ABOUT THIS TASK
Copy the lines below verbatim. Begin with the first and end with the line containing "line: (559, 723)".

Before and after comparisons

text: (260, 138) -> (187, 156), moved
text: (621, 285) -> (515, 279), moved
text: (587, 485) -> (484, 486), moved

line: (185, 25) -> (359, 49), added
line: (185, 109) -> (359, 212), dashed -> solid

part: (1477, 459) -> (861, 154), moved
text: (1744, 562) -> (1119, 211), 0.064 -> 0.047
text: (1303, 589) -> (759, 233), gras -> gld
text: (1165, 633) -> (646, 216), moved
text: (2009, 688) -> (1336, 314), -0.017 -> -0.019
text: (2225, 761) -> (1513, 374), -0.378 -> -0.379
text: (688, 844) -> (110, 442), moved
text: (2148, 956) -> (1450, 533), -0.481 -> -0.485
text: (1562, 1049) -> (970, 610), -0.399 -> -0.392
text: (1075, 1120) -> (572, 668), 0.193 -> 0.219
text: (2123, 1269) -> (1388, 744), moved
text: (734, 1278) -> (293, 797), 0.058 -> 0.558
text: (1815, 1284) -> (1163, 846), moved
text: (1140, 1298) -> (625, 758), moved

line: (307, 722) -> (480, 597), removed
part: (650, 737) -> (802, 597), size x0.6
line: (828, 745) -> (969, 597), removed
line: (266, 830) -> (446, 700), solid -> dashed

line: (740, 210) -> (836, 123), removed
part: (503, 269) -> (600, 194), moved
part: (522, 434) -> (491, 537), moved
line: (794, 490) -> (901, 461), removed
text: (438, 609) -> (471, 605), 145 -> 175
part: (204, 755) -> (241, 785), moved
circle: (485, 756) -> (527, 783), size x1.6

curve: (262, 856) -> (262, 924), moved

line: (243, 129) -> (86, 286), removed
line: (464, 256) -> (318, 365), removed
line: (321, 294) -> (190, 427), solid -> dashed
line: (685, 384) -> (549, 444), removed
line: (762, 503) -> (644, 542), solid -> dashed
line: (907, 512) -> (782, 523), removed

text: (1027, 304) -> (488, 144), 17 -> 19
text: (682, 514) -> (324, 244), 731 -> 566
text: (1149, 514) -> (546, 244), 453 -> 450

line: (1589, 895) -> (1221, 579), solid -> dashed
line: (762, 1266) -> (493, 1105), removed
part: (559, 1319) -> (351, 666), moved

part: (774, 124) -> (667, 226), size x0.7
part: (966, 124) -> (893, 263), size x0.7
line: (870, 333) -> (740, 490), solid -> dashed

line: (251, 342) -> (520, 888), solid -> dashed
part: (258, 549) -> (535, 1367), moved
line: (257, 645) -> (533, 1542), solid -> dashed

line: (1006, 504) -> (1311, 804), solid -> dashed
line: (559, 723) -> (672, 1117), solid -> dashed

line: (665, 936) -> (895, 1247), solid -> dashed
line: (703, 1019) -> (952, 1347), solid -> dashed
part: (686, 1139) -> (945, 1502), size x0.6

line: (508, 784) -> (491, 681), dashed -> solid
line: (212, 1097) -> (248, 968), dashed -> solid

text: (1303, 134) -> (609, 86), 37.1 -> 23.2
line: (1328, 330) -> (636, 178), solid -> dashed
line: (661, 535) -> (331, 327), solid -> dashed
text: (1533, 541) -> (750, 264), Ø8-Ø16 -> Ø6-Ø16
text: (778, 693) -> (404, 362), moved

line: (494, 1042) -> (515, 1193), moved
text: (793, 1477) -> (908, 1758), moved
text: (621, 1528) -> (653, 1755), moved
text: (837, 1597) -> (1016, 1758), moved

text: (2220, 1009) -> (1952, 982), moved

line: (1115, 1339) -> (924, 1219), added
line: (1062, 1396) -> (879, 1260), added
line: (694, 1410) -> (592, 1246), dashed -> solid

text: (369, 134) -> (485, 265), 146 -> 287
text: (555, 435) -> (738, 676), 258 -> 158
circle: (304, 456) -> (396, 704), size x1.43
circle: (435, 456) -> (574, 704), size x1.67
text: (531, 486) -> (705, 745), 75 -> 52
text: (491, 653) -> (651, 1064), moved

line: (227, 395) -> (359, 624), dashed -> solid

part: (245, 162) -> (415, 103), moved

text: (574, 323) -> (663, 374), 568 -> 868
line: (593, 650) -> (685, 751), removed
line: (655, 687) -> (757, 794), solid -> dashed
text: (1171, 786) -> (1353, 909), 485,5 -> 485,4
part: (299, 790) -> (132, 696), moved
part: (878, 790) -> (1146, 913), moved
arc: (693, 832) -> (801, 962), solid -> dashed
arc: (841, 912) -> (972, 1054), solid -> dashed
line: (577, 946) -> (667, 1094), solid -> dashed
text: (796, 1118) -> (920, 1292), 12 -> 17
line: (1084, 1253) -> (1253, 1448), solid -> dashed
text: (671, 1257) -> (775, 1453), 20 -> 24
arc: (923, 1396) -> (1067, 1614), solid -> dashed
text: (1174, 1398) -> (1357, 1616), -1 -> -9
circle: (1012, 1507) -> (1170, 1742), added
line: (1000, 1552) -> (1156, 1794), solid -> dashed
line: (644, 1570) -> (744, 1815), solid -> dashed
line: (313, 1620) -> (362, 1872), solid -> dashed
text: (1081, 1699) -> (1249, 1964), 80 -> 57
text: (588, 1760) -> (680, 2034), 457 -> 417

RESULT FOR THIS EXERCISE
text: (260, 138) -> (187, 156), moved
text: (621, 285) -> (515, 279), moved
text: (587, 485) -> (484, 486), moved

line: (185, 25) -> (359, 49), added
line: (185, 109) -> (359, 212), dashed -> solid

part: (1477, 459) -> (861, 154), moved
text: (1744, 562) -> (1119, 211), 0.064 -> 0.047
text: (1303, 589) -> (759, 233), gras -> gld
text: (1165, 633) -> (646, 216), moved
text: (2009, 688) -> (1336, 314), -0.017 -> -0.019
text: (2225, 761) -> (1513, 374), -0.378 -> -0.379
text: (688, 844) -> (110, 442), moved
text: (2148, 956) -> (1450, 533), -0.481 -> -0.485
text: (1562, 1049) -> (970, 610), -0.399 -> -0.392
text: (1075, 1120) -> (572, 668), 0.193 -> 0.219
text: (2123, 1269) -> (1388, 744), moved
text: (734, 1278) -> (293, 797), 0.058 -> 0.558
text: (1815, 1284) -> (1163, 846), moved
text: (1140, 1298) -> (625, 758), moved

line: (307, 722) -> (480, 597), removed
part: (650, 737) -> (802, 597), size x0.6
line: (828, 745) -> (969, 597), removed
line: (266, 830) -> (446, 700), solid -> dashed

line: (740, 210) -> (836, 123), removed
part: (503, 269) -> (600, 194), moved
part: (522, 434) -> (491, 537), moved
line: (794, 490) -> (901, 461), removed
text: (438, 609) -> (471, 605), 145 -> 175
part: (204, 755) -> (241, 785), moved
circle: (485, 756) -> (527, 783), size x1.6

curve: (262, 856) -> (262, 924), moved

line: (243, 129) -> (86, 286), removed
line: (464, 256) -> (318, 365), removed
line: (321, 294) -> (190, 427), solid -> dashed
line: (685, 384) -> (549, 444), removed
line: (762, 503) -> (644, 542), solid -> dashed
line: (907, 512) -> (782, 523), removed

text: (1027, 304) -> (488, 144), 17 -> 19
text: (682, 514) -> (324, 244), 731 -> 566
text: (1149, 514) -> (546, 244), 453 -> 450

line: (1589, 895) -> (1221, 579), solid -> dashed
line: (762, 1266) -> (493, 1105), removed
part: (559, 1319) -> (351, 666), moved

part: (774, 124) -> (667, 226), size x0.7
part: (966, 124) -> (893, 263), size x0.7
line: (870, 333) -> (740, 490), solid -> dashed

line: (251, 342) -> (520, 888), solid -> dashed
part: (258, 549) -> (535, 1367), moved
line: (257, 645) -> (533, 1542), solid -> dashed

line: (1006, 504) -> (1311, 804), solid -> dashed
line: (559, 723) -> (672, 1117), solid -> dashed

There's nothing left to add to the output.